The restricted timetable of the Airtrain service, which has a virtual monopoly on public transport to and from the airport, has long been an issue for travellers.

The contract between the state Transport Department and the rail provider is confidential and it appears unclear when the monopoly could be broken, with a spokesman for Transport Minister Scott Emerson saying Airtrain had exclusive rights to service the airport until 2036.

However in April 2011, council told the Productivity Commission that a change in the contract to allow the introduction of buses was possible after 2014.

The issue was raised earlier this week by Brisbane Airport Corporation chief executive Julieanne Alroe, who said public transport was becoming more popular among air travellers.

BAC's figures showed the share of people using Airtrain increased from around 6 per cent in 2008 to around 8 per cent in 2011, while a further 13 per cent used private mini-buses and coaches.

Airtrain, a private company, runs the rail link from Eagle Junction to the international and domestic terminals. Its confidential contract with the Transport Department to provide rail services runs until 2036.

Airtrain built the rail link without government assistance at a cost of $200 million and opened the service in 2001.

That was confirmed last night by a spokesman for Mr Emerson, who said the contract ran for 35 years.

"In 2001, the Labor government signed a 35-year agreement with Airtrain that excludes the operation of subsidised public transport buses to Airtrain stations," he said in a statement.

However, council's report to the Productivity Commission appears to contradict this.

"Under the agreement between Airtrain and Queensland Transport, Brisbane City Council is not permitted to operate a bus service within one kilometre of Airtrain stations until 2014," it reads.

"As both the domestic and international terminals fall within one kilometre of an Airtrain station, Council can only provide limited services.

"Though other sources of transport service the Airport, competition appears to be constrained due to factors such as contractual arrangements, restricted hours of operation and limited access."

That is why three state government-subsidised bus services (routes 590, 369 and 303) run by council have to run no closer than the DFO shopping centre near the airport.

Lord Mayor Graham Quirk is in China and his office would not let Deputy Lord Mayor Adrian Schrinner speak on the issue, because the contract parties are the state government and Airtrain.

However a spokesman for Cr Quirk said he believed 2014 was when Airtrain's exclusivity agreement for public transport ended.

"But when it gets to 2014, whether they decide to open it up or not, we would have no idea," he said.

Mr Emerson's spokesman, who also worked at Translink, spoke with three senior departmental officers last night, who said they did not believe changes could happen in 2014, although none remembered the Airtrain contract in detail, he said.

Airtrain now charges $15.50 for a one-way trip between Central Station and the domestic terminal, with 1.5 million people using the service last year.

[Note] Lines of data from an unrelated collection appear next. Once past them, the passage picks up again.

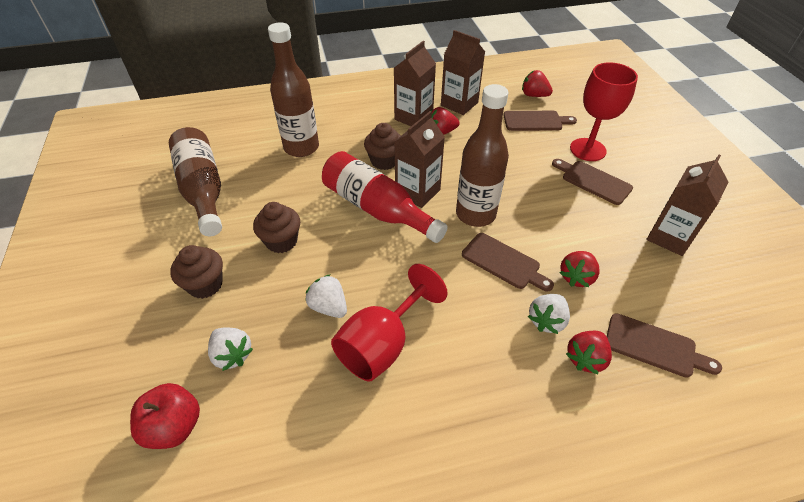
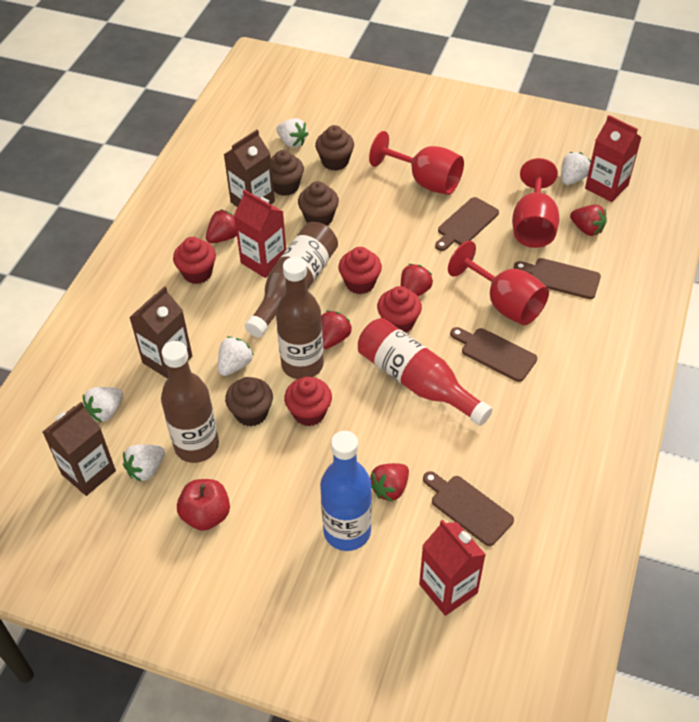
blue bottle: 0 -> 1
brown carton: 4 -> 3
brown cupcake: 3 -> 4
red carton: 0 -> 3
red cupcake: 0 -> 4
red goblet: 2 -> 3
red strawberry: 4 -> 5
white strawberry: 3 -> 5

The same journey could be a zone three Go Card bus trip which would cost $4.24 in peak hour or $3.40 in off peak.

Tourists using a paper ticket would pay $6.30 for the same bus trip, less than half of Airtrain's fare, though again Airtrain services are not subsidised.

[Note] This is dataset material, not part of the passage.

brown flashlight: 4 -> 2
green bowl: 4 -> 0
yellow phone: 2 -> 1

Ms Alroe said BAC's research showed that the number of people using private vehicles to get to the airport was declining.

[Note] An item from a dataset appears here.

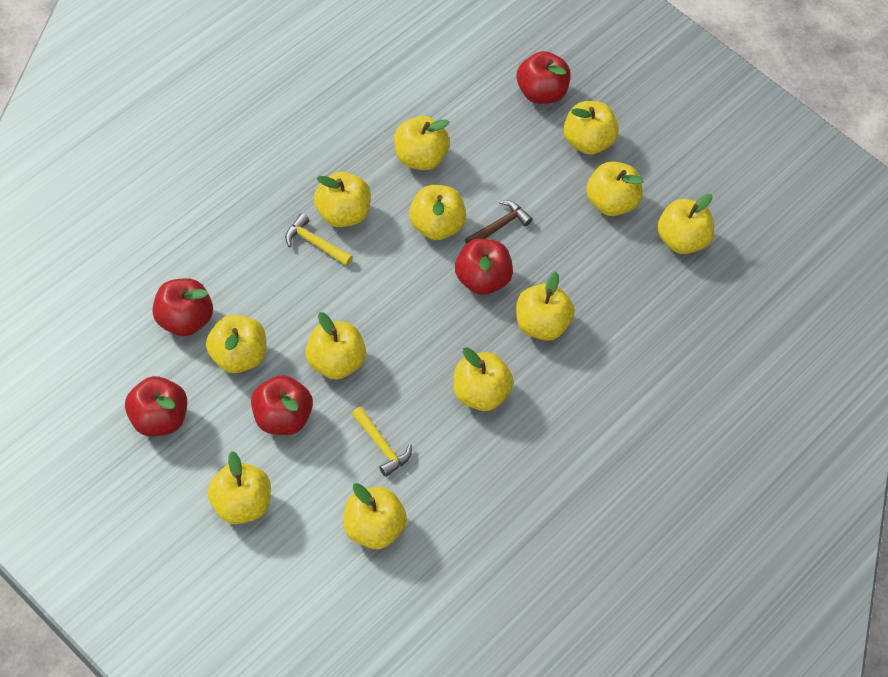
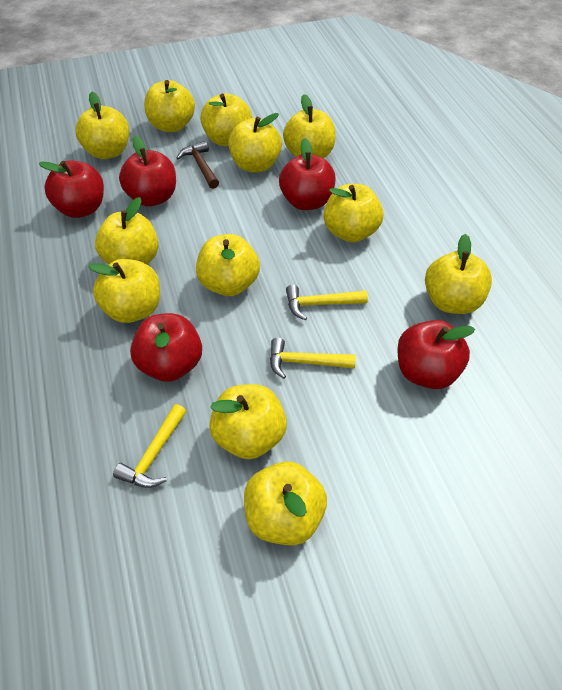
yellow hammer: 2 -> 3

"Using private vehicles particularly to pick up and drop off is one of the declining areas," she said.

"We are certainly seeing shifts to public transport."

BAC statistics for 2011 show that for the domestic terminal: the Airtrain carried 8 per cent of passengers, private vehicles had 50 per cent, taxis had 26 per cent of passengers, while mini-buses had 13 per cent and private limousines had 3 per cent.

Airtrain's chief operating officer Neil Dickin said the company made a $15.7 million profit in 2011- 12, a 25 per cent increase on the 2010-11 profit figure of $12.5 million.

Mr Dickin said Airtrain's contract was for 35 years, but when asked about bus services, he said he "could not go into the details of the contract".

"We have around 1.5 million passengers a year, which equates to around 7 per cent of the patronage at Brisbane Airport," he said.

"It has been steady over the past three years. It stays steady at about the 7 per cent market share."

Mr Dickin repeatedly declined to comment on details within the contract involving bus services to the airport.

In 2009-10 BAC received $840,000 in "landside access charges" from private bus companies (mainly Coachtrans) using the airport.

It also received $140,000 from Airtrain as a train corridor lease, according to council's submission to the Productivity Commission.

It is unclear whether a bus service along the recently opened Airport Link tunnel has been investigated.